Tikri is a village in Bhetua block of Amethi district, Uttar Pradesh, India. As of 2011, it has a population of 7,165 people, in 1,142 households. It has 3 primary schools and no healthcare facilities and does not host a weekly haat or permanent market. It belongs to the nyaya panchayat of Amey Maphi.

The 1951 census recorded Tikri as comprising 17 hamlets, with a total population of 2,700 people (1,283 male and 1,417 female), in 555 households and 536 physical houses. The area of the village was given as 2,453 acres. 19 residents were literate, all male. The village was listed as belonging to the pargana of Amethi and the thana of Raipur. The village had a district board-run primary school with 99 students in attendance as of 1 January 1951.
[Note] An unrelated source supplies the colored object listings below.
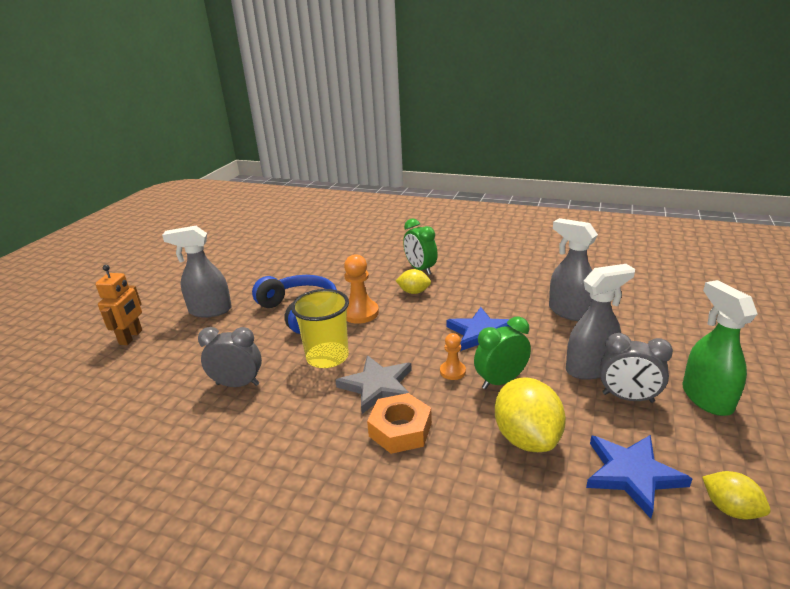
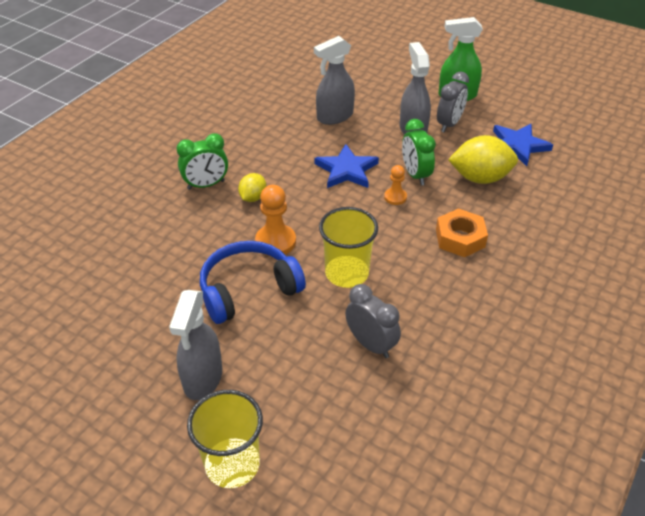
camera: 80 degrees left, 15 degrees up
(131, 337) = (232, 464): orange robot -> yellow cup
(237, 384) = (371, 344): grey clock -> grey clock turned 120 degrees clockwise
(377, 386) = (402, 244): grey star -> none
(730, 509) = (546, 122): yellow lemon -> none

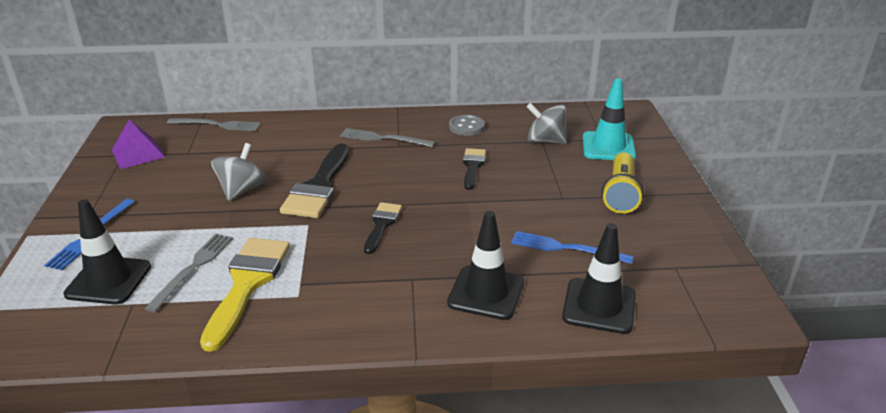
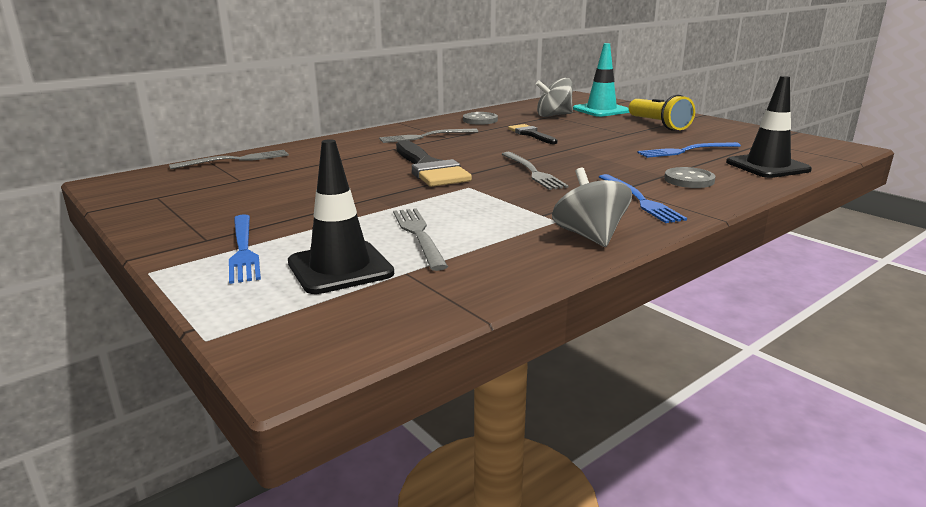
camera: 35 degrees left, 10 degrees down
(138, 153) = (176, 192): purple pyramid -> none
(242, 190) = (356, 185): grey spinning top -> grey spinning top (589, 236)
(247, 284) = (496, 228): yellow brush -> none
(382, 225) = (532, 172): black brush -> grey fork
(397, 300) = (640, 200): none -> blue fork
(486, 293) = (689, 180): black traffic cone -> grey button

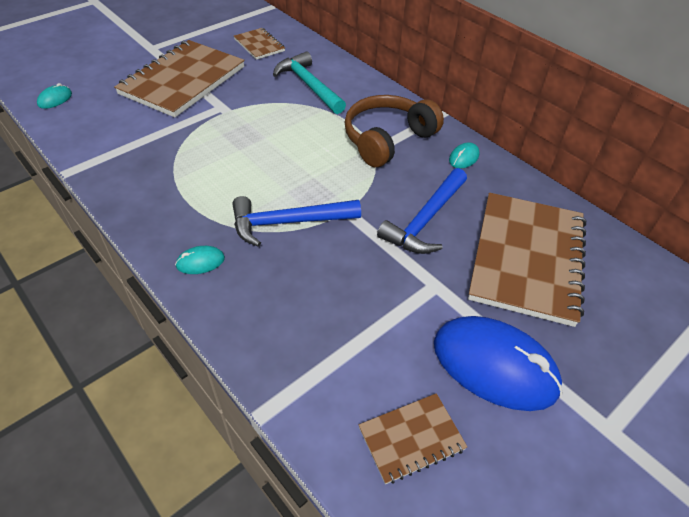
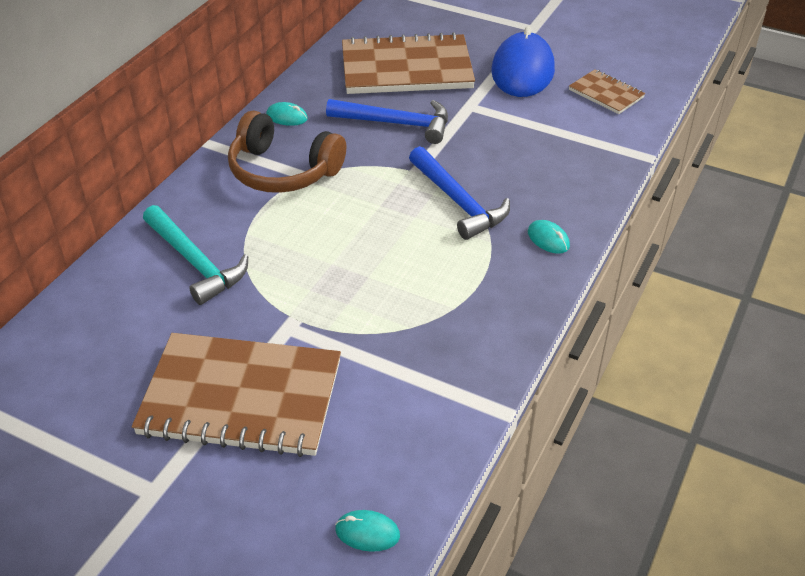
camera: 110 degrees left, 5 degrees down
(259, 45) = (96, 352): brown notebook -> none
(308, 85) = (195, 262): turquoise hammer -> turquoise hammer turned 75 degrees counterclockwise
The 1961 census recorded Tikri as comprising 17 hamlets, with a total population of 2,835 people (1,353 male and 1,482 female), in 588 households and 562 physical houses. The area of the village was given as 2,453 acres and it had a post office at that point.

The 1981 census recorded Tikri as having a population of 3,853 people, in 789 households, and having an area of 909.77 hectares. The main staple foods were listed as wheat and rice.

The 1991 census recorded Tikri (as "Tikree") as having a total population of 4,627 people (2,359 male and 2,268 female), in 915 households and 910 physical houses. The area of the village was listed as 910.00 hectares. Members of the 0-6 age group numbered 881, or 19% of the total; this group was 56% male (495) and 44% female (386). Members of scheduled castes numbered 1,055, or 23% of the village's total population, while no members of scheduled tribes were recorded. The literacy rate of the village was 40% (1,124 men and 382 women, counting only people age 7 and up). 1,401 people were classified as main workers (1,176 men and 225 women), while 121 people were classified as marginal workers (5 men and 116 women); the remaining 3,105 residents were non-workers. The breakdown of main workers by employment category was as follows: 974 cultivators (i.e. people who owned or leased their own land); 267 agricultural labourers (i.e. people who worked someone else's land in return for payment); 8 workers in livestock, forestry, fishing, hunting, plantations, orchards, etc.; 0 in mining and quarrying; 11 household industry workers; 7 workers employed in other manufacturing, processing, service, and repair roles; 2 construction workers; 31 employed in trade and commerce; 14 employed in transport, storage, and communications; and 87 in other services.